Lake Georgetown is the City's primary source of water. The chart above shows the lake level since January. The top of the chart indicates a full lake -- 791 feet above sea level. The bottom of the chart indicates the lowest level of the lake where the City's intake pipe can draw water -- 755 feet. The Brazos River Authority pumps water into Lake Georgetown from the much-larger Lake Stillhouse Hollow near Belton. (Stillhouse Hollow has 227,771 acre feet of capacity; Lake Georgetown has 36,823.)
Total water use
This chart shows Round Rock's water usage since January. It's easy to see how much more water we use during the summer than the rest of the year. The City's water utility system is designed to meet peak summer demand. That's why following the watering calendar is so important -- it spreads water use throughout the week, which means a lower peak. A lower peak means deferring system expansion costs, which are built into the rate you pay on your monthly bill.

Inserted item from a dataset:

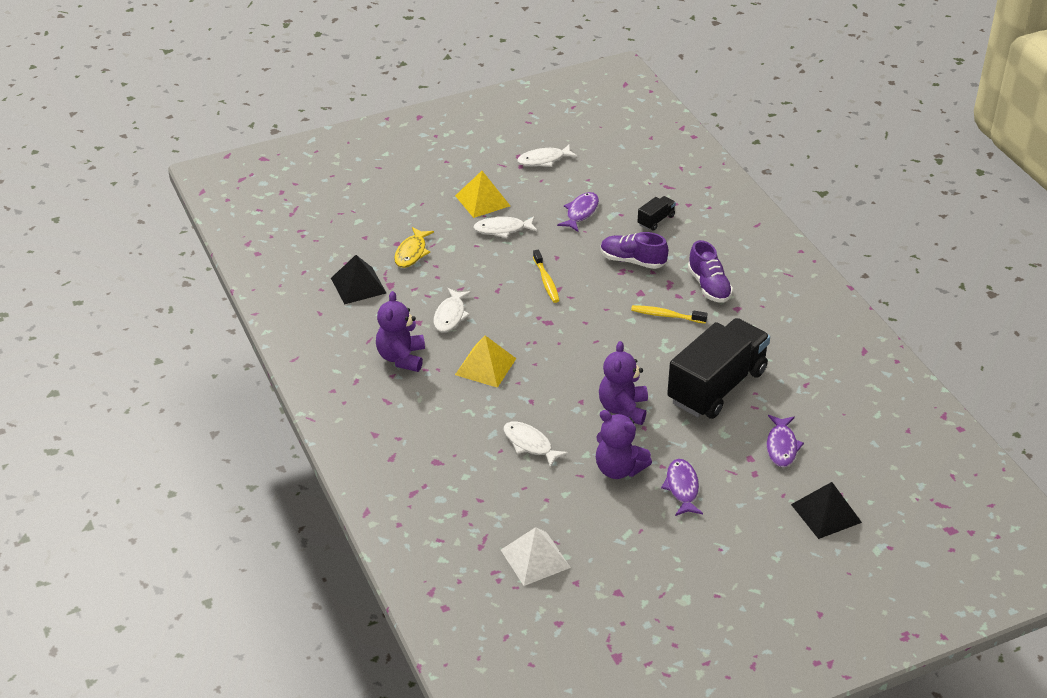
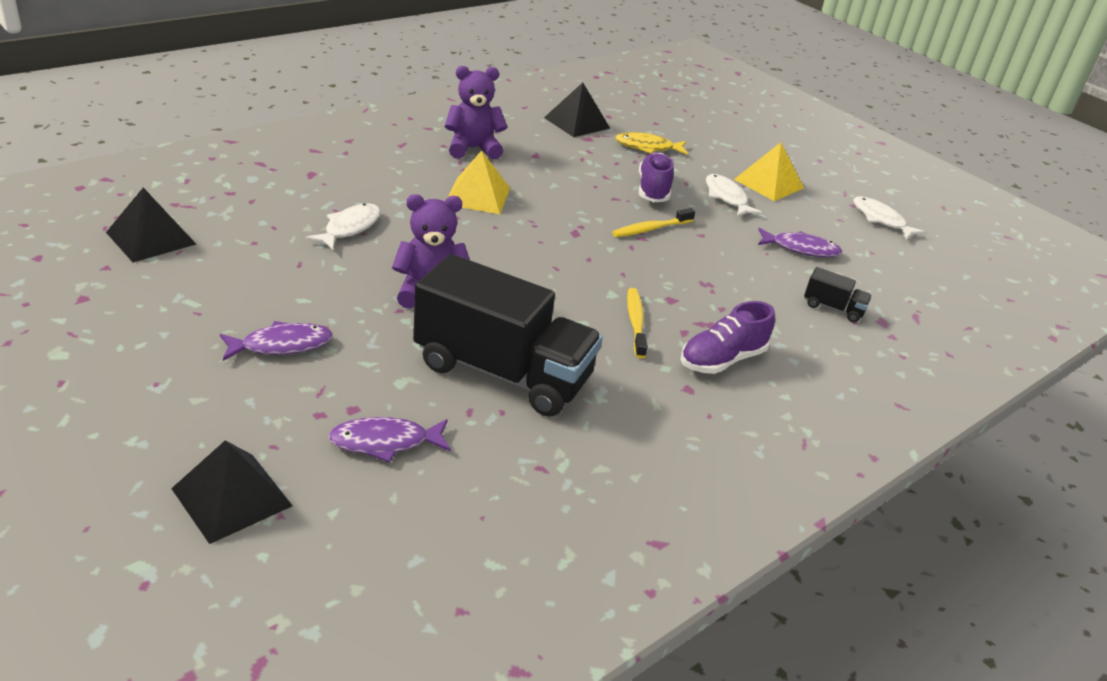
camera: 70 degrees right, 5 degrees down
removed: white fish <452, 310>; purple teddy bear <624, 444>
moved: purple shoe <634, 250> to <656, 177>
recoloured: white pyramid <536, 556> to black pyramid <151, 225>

It's been said Central Texas is pretty much in a perpetual state of drought, punctuated periodically by brief periods of heavy rainfall. This chart shows Round Rock's rainfall since January 2011. In an average year, we receive 37 inches of rain. We were 22.25 inches below average in 2011. Rainfall not only refills our lakes and the Edwards Aquifer -- the city's secondary source of water -- it gives our utility system a breather because we don't have to irrigate our lawns and gardens.